<title>Remote diagnosis of the International Space Station utilizing telemetry data</title>
Author(s) -
Somnath Deb,
Chuck Domagala,
Sudipto Ghoshal,
Ann PattersonHine,
Richard Alena
Publication year - 2001
Publication title -
proceedings of spie, the international society for optical engineering/proceedings of spie
Language(s) - English
Resource type - Conference proceedings
SCImago Journal Rank - 0.192
H-Index - 176
eISSN - 1996-756X
pISSN - 0277-786X
DOI - 10.1117/12.434253
Subject(s) - telemetry , computer science , international space station , embedded system , real time computing , software , telecommunications , operating system , engineering , aeronautics
Modern systems such as nuclear power plants, the Space Shuttle or the International Space Station are examples of mission critical systems that need to be monitored around the clock. Such systems typically consist of embedded sensors in networked subsystems that can transmit data to central (or remote) monitoring stations. At Qualtech Systems, we are developing a Remote Diagnosis Server (RDS) to implement a remote health monitoring systems based on telemetry data from such systems. RDS can also be used to provide online monitoring of sensor-rich, network capable, legacy systems such as jet engines, building heating-ventilation-air-conditioning systems, and automobiles.
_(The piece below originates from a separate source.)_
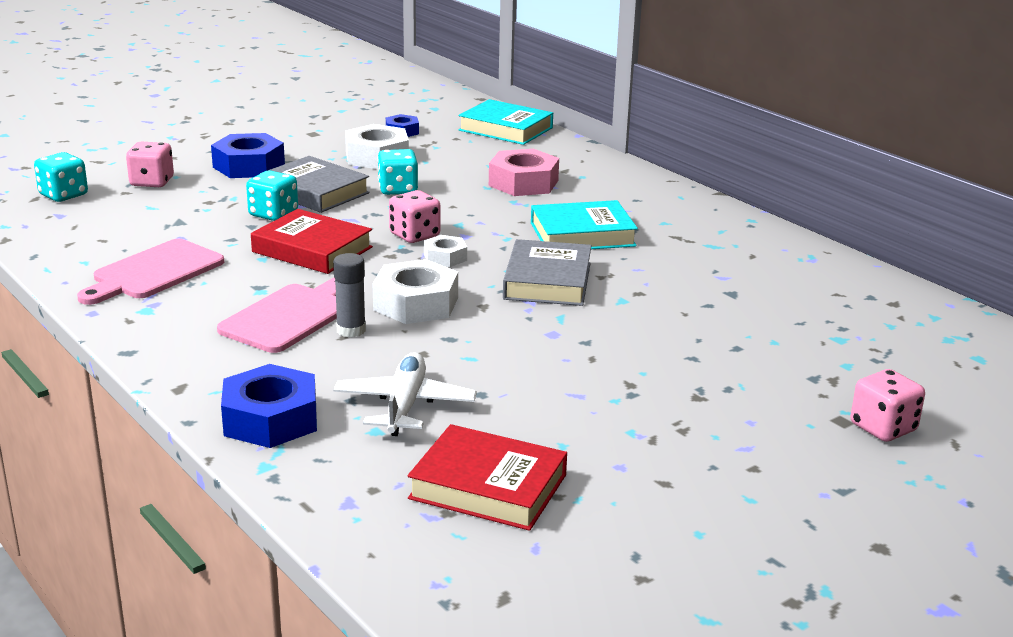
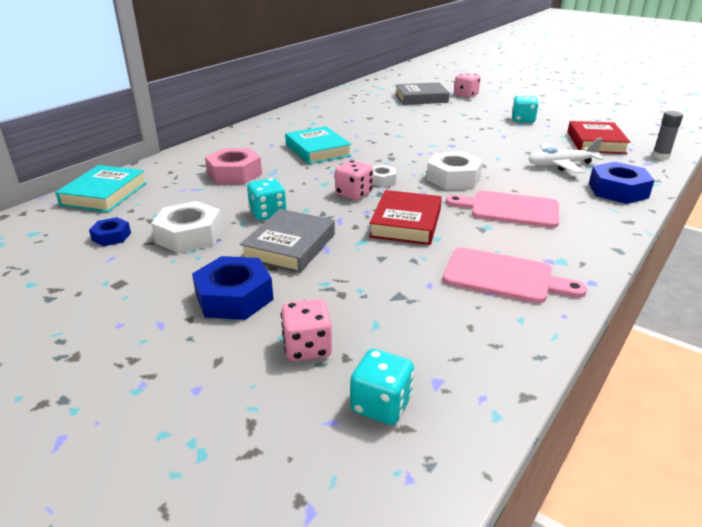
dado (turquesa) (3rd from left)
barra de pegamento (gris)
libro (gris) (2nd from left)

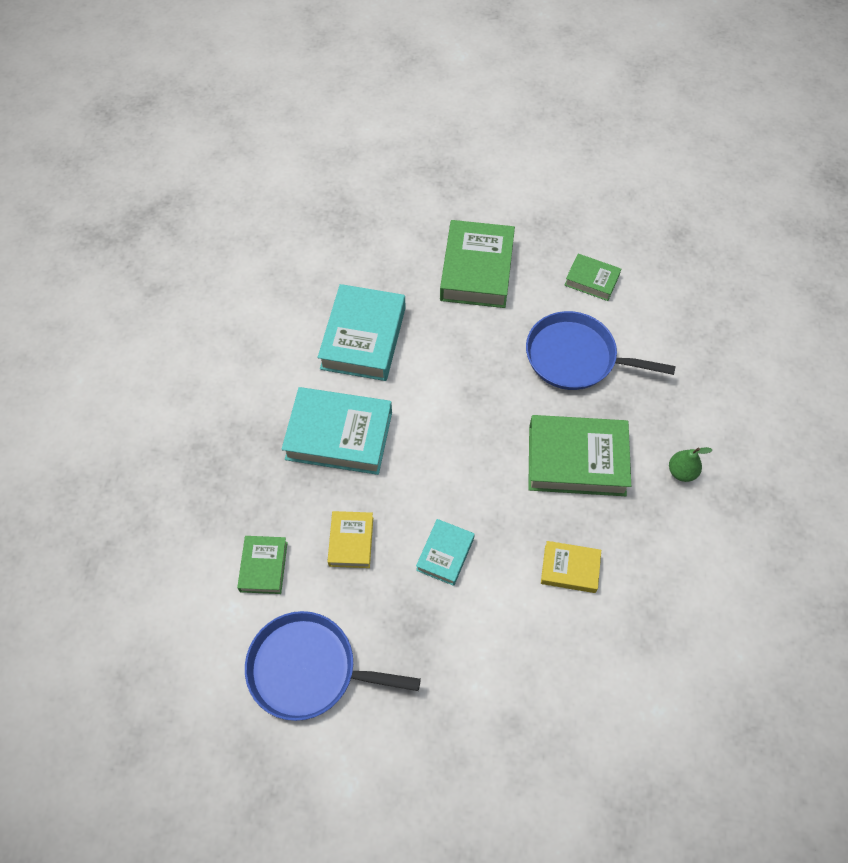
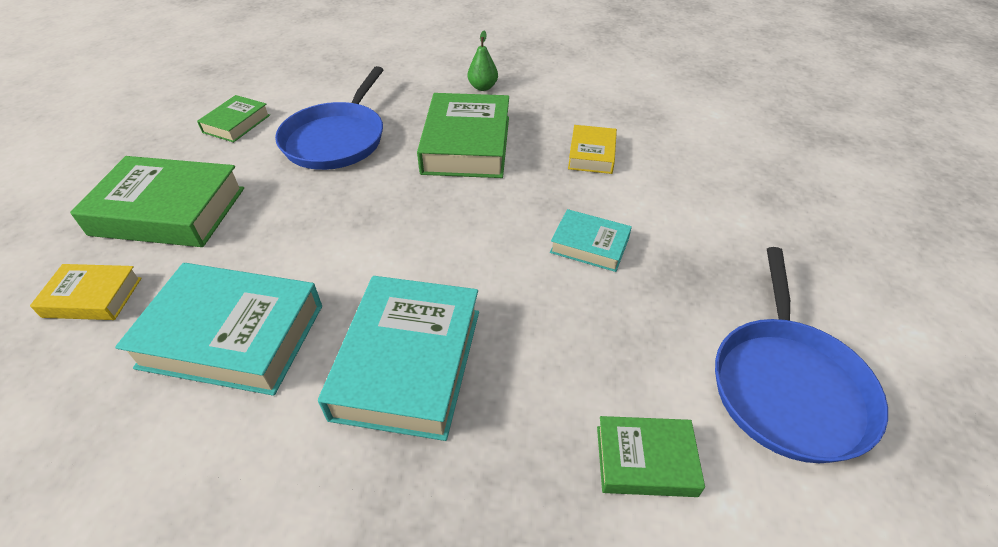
libro (amarillo) (1st from left)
The International Space Station utilizes a highly redundant, fault tolerant, software configurable, complex, 1553 bus system that links all major sub-systems. All sensor and monitoring information is communicated using this bus and sent to the ground station via telemetry. It is, therefore, a critical system and any failures in the bus system need to be diagnosed promptly. We have modeled a representative section of the ISS 1553 bus system using publicly accessible information. In this paper, we present our modeling and analysis results, and our Telediagnosis solution for monitoring and diagnosis of the ISS based on Telemetry data.